Bus riders have mixed opinions on bus route changes in downtown Halifax, where construction crews work on the next phase of the Cogswell District Project.
On Wednesday morning, Mel Freeland waited to catch a bus on the Barrington Street sidewalk near city hall, where four bus bays were relocated on Monday.
Freeland said the buses are usually late.
“It’s been bad for a long time, so it kind of has just moved around,” she said. “I haven’t really noticed much yet.”
She said she jokes that the buses don’t really have a schedule and that sometimes you show up and see what comes by. Because of bus delays, she was late for work almost every day even before the construction.
Thirty routes have been detoured from their usual stops at Scotia Square for the next phase of the Cogswell District Project.

Mel Freeland waits for a bus near city hall in downtown Halifax on June 19, 2024. (Jacob Moore/Acadia Broadcasting)
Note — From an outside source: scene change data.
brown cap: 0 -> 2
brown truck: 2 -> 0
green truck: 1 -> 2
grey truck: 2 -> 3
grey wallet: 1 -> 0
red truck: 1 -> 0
For people who take the bus every morning, these changes “make it all the more difficult,” according to Cody Acker.
“No matter where you go, it’s going to take longer to get there,” he said. “I am late today.”
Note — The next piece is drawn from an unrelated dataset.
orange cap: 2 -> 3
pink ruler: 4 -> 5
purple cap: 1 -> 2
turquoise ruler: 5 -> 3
Dalhousie Professor Daniella Sieukaran said her route to the university typically takes half an hour, but on Tuesday it took twice as long.
She thinks the new changes will be easier to navigate once she relearns where the stops are located.
But she’s new to Halifax and didn’t like navigating bus routes with snow on the ground.
“I know that this detour is going to go on until at least December, and I’m dreading once the snow returns,” she said.
“It’s not going to be fun.”
While people may have been able to go into Scotia Square before, the new stops are outside on the sidewalk near city hall and the Nova Scotia Legislature.

Machinery breaks apart asphalt on Barrington Street June 19, 2024. (Jacob Moore/Acadia Broadcasting)
Some, like Tammy Billard, said not much has changed.
“I thought it would be a lot worse,” she said.
These are a lot of changes for Isaac Ojo’s route to work, but he said it’s a good thing.
“No hold up, no blockage,” he said.
He hasn’t been late since the change. Moving the stops to Barrington Street means these four buses are in one place, he said, so it’s easier to catch the one you’re waiting for.
Before the detour, Vanessa Smith’s bus ride to Dalhousie University, where she’s a physicist, wasn’t so bad. Usually she would leave 10 or 15 minutes before the bus arrives, but that’s because traffic is the biggest issue, regardless of the new route changes.
“It’s not that the buses themselves and the detour is annoying. It’s that everyone is detouring, and that’s what’s annoying,” said Smith.
“It’s a necessary evil, where it needs to be annoying for a little bit before it can be better.”